ABD'nin İstanbul Başkonsolosluğunda irtibat görevlisinin tutuklanmasının ardından, cep telefonu ve sim kartının iadesini bir nota eşliğinde Türkiye'den istenmesini eleştiren Bahçeli şu ifadeleri kullandı: "Pensilvanya'daki hoca görünümlü teröristbaşını iadeye yanaşmayan, onca delile, onca kanıta rağmen 15 Temmuz FETÖ darbe teşebbüsüne tam olarak inanmayan ABD, telefon isteyerek şaka mı yapmış, yoksa kafa mı bulmuştur? Darbecileri Türkiye'ye vermeyen ABD, kala kala telefona mı kalmış, gözü telefona mı takılmıştır? Madem telefon bu kadar değerlidir, o zaman verin hain Gülen'i alın telefonunuzu, üstelik tepe tepe kullanın, sabahlara kadar IŞİD'ten FETÖ'ye, PKK'dan YPG'ye kadar önünüze gelen terör örgütüyle konuşun, anlaşın, uzlaşın, özlem giderin. Kontörünüz biterse yüksünmeden, milletvekili maaşımdan fedakârlık yaparak, kişisel harcamalarımdan kısarak, söz veriyorum ben size göndereceğim. Yok, telefonu alamazsınız, hükümet buna aldırış etmezse, hemen yaka silkmeyin, yine sözüm söz olsun, yeni bir telefon alıp kargoya vereceğim ve Rakka'ya göndereceğim. Nasılsa anında elinize geçer, nasılsa hemen size ulaşır.Merak ediyorum, bu kadar mübalağa ve marazi olayların arasındaki hakikat kırıntılarını hangi teleskopla görüp keşfedeceğiz?

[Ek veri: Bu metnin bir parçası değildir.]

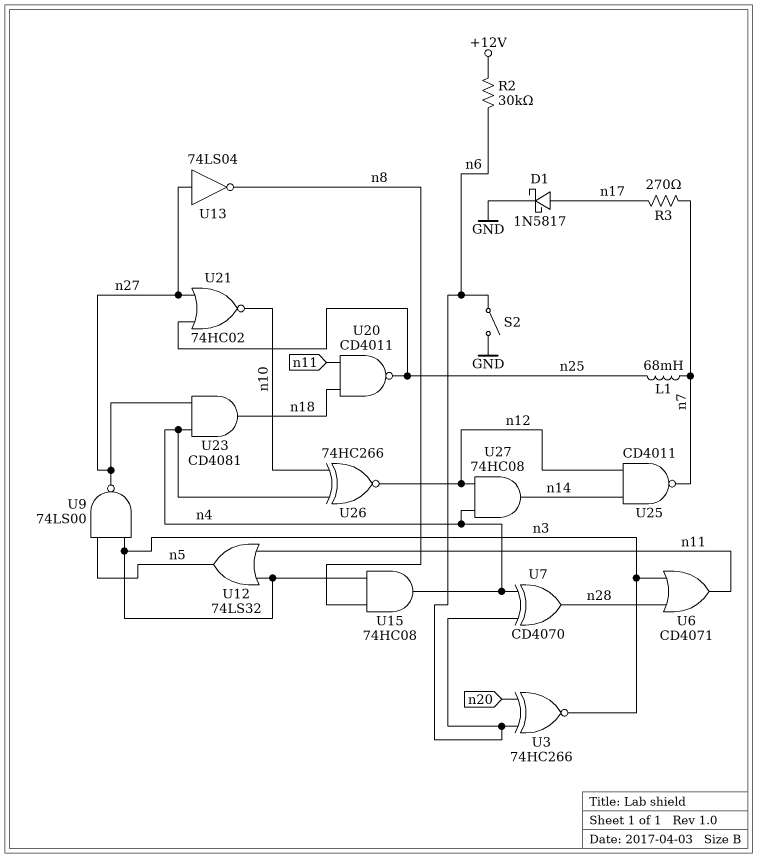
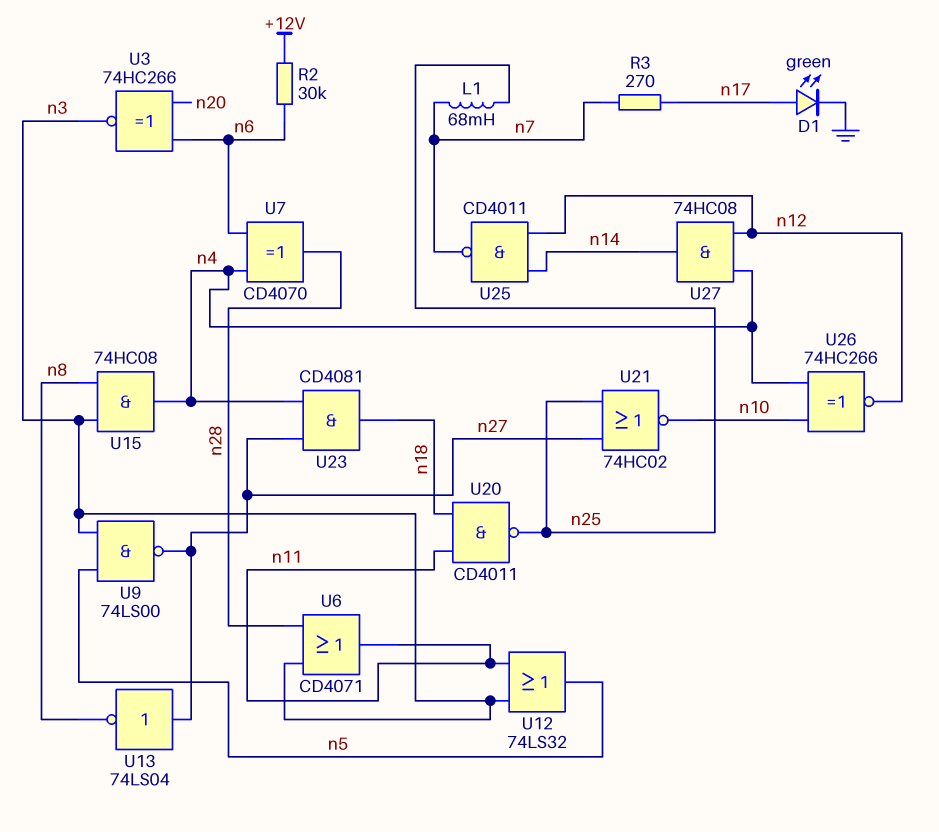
D1: schottky 1N5817 (A n17, K GND) -> LED green (A n17, K GND)
S2: switch (GND, n6) -> none

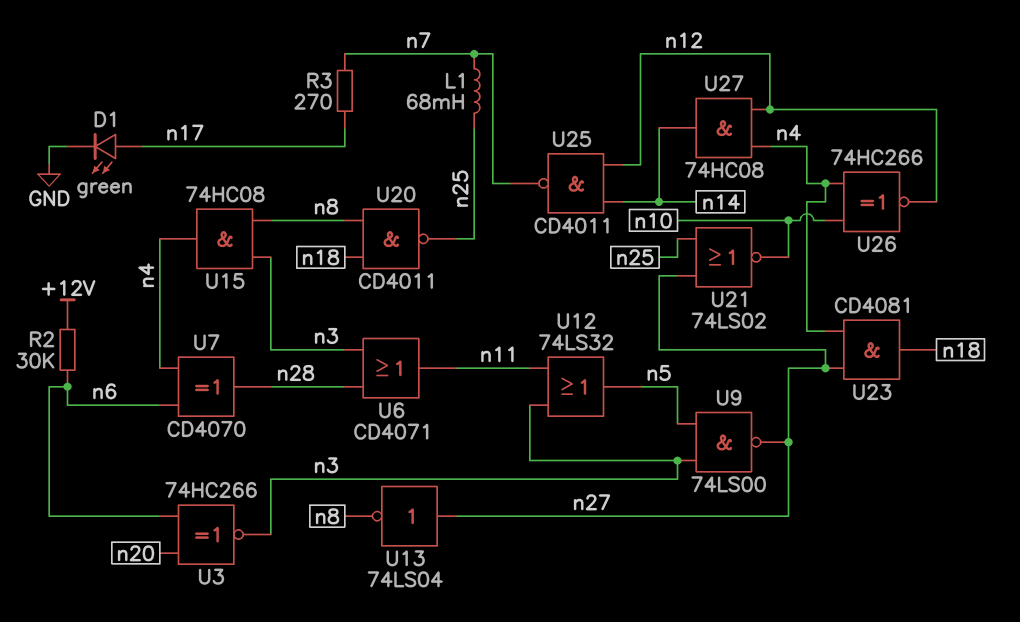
U20: NAND CD4011 (in n11, in n18, out n25) -> NAND CD4011 (in n8, in n18, out n25)
U21: NOR 74HC02 (in n25, in n27, out n10) -> NOR 74LS02 (in n25, in n27, out n10)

ABD kararını vermelidir; dost muyuz, düşman mı?Müttefiksek eğer, stratejik ortaksak eğer, herkes bunun gereğini yapacak, sorumluluğunu yerine getirecek ahlak, siyaset ve erdemi derhal göstermelidir.Oyalamaya, oyalanmaya, oyunlara gerek yoktur, vakit de kalmamıştır."